House panel endorses P6 diesel tax
MANILA, Philippines - The House of Representatives ways and means committee has agreed in principle to endorse a bill imposing a P6 diesel tax and increasing levies on other oil products and on cars.
The measure also seeks to reduce personal income tax.
The committee arrived at a consensus to endorse the bill after hearing the opposition of Social Welfare Secretary Judy Taguiwalo to the proposed tax on diesel, cooking gas, kerosene and bunker oil for electricity generation, and higher taxes on other oil products.
She said the new tax and higher levies would “drive up inflation and result in price increases,” the brunt of which would be borne by the poor.
The bill contains the so-called tax reforms proposed by the Department of Finance.
Under the measure, there would be an initial tax of P3 per liter or kilogram on diesel, kerosene, liquefied petroleum gas (LPG), bunker fuel and asphalts starting July 1 this year.
The tax would increase by P2 to P5 on Jan. 1, 2018 and to P6 starting Jan. 1, 2019.
At present, there is no excise tax on diesel, kerosene, cooking gas and bunker fuel, while the levy on asphalts is only 56 centavos per kilogram.
Diesel is used in public transportation, while bunker fuel is used for electricity generation. Most households cook food with LPG.
Under the original DOF-drafted bill, the tax on these products would be P6 starting last Jan. 1.
The measure also seeks to increase the tax on lubricating oils and greases, waxes, regular gasoline, leaded gasoline, unleaded gasoline and aviation gas to a uniform P7 starting July 1, 2017.
The current levies on these products are P4.50, P3.50, P4.35, P5.35, P4.35 and P3.67 per liter or kilogram, respectively.
The tax will go up to P9 on Jan. 1, 2018 and P10 on Jan. 1, 2019.
The new measure no longer contains the DOF proposal to scrap tax exemptions senior citizens and persons with disability enjoy.
As for the reduction in personal income tax, those earning up to P250,000 a year would pay no tax.
Those with income of more than P250,000 to P400,000 would pay a tax of 25 percent of the amount in excess of P250,000.
Those with income of more than P400,000 up to P800,000 would have a tax of P30,000, plus 25 percent of the excess over P400,000. Those earning from P800,000 to P2 million would pay P130,000 plus 30 percent of the excess over P800,000, while those with income of P2 million to P5 million would pay P490,000 plus 32 percent.
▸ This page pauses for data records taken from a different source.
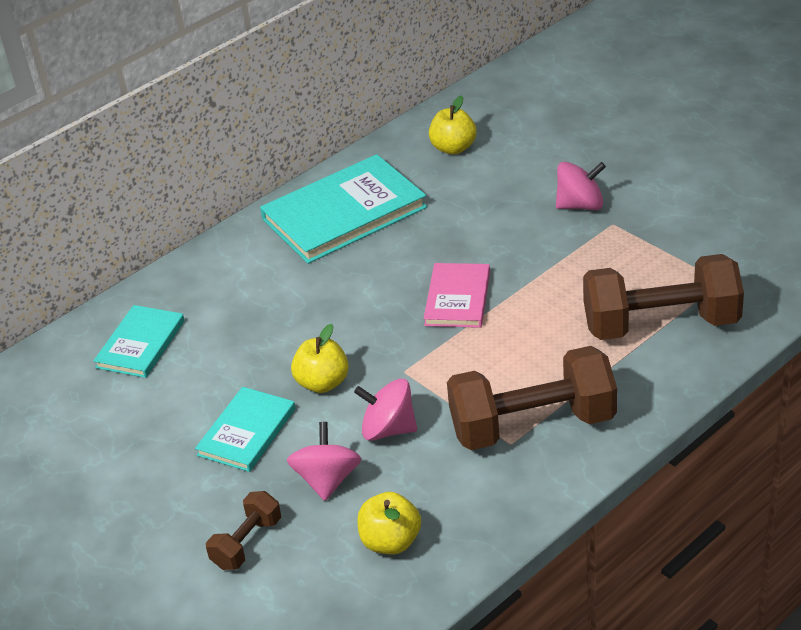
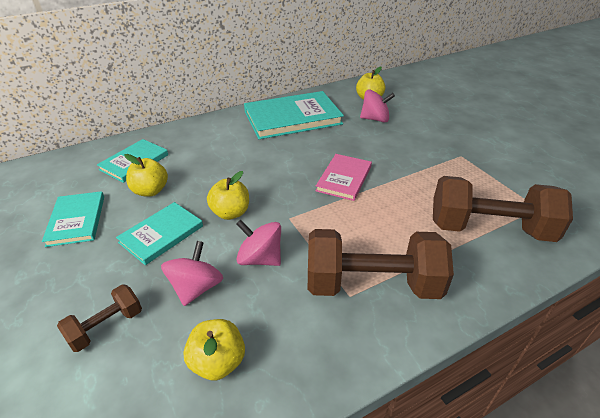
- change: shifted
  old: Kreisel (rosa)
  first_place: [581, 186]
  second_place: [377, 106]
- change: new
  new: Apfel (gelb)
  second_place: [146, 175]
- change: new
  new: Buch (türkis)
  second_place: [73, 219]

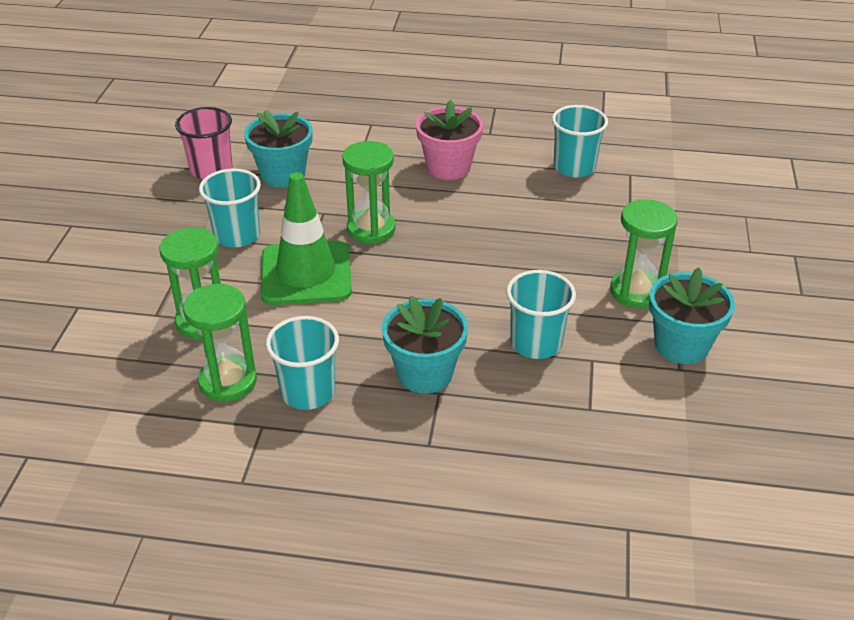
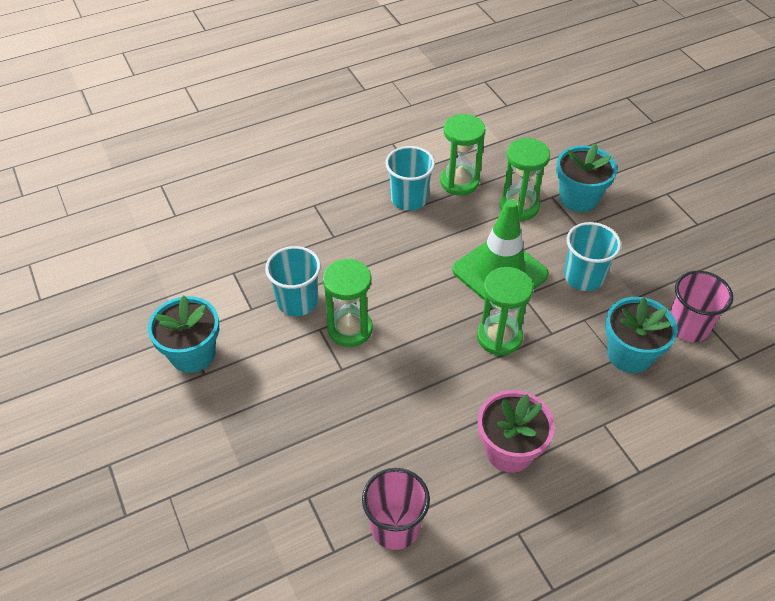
- change: repainted
  old: Becher (türkis)
  new: Becher (rosa)
  first_place: [580, 141]
  second_place: [396, 509]
- change: shifted
  old: Sanduhr (grün)
  first_place: [644, 254]
  second_place: [348, 303]
- change: shifted
  old: Blumentopf (türkis)
  first_place: [425, 345]
  second_place: [586, 178]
Those earning over P5 million would pay P1.450 million plus 35 percent of the excess over P5 million.
Under the present law, those earning over P500,000 after maximum deductions of P200,000 for a working couple pay an income tax of P125,000 plus 32 percent, which is the maximum rate of the excess over P500,000.
The tax on cars, including sport utility vehicles, worth up to P1.1 million would go up by 100 percent.
Those worth between P1.1 million and P2.1 million would be assessed a tax of P224,000 plus 100 percent of the excess over P1.1 million, while those valued at more than P2.1 million would be levied P1.224 million plus 200 percent of the excess over P2.1 million.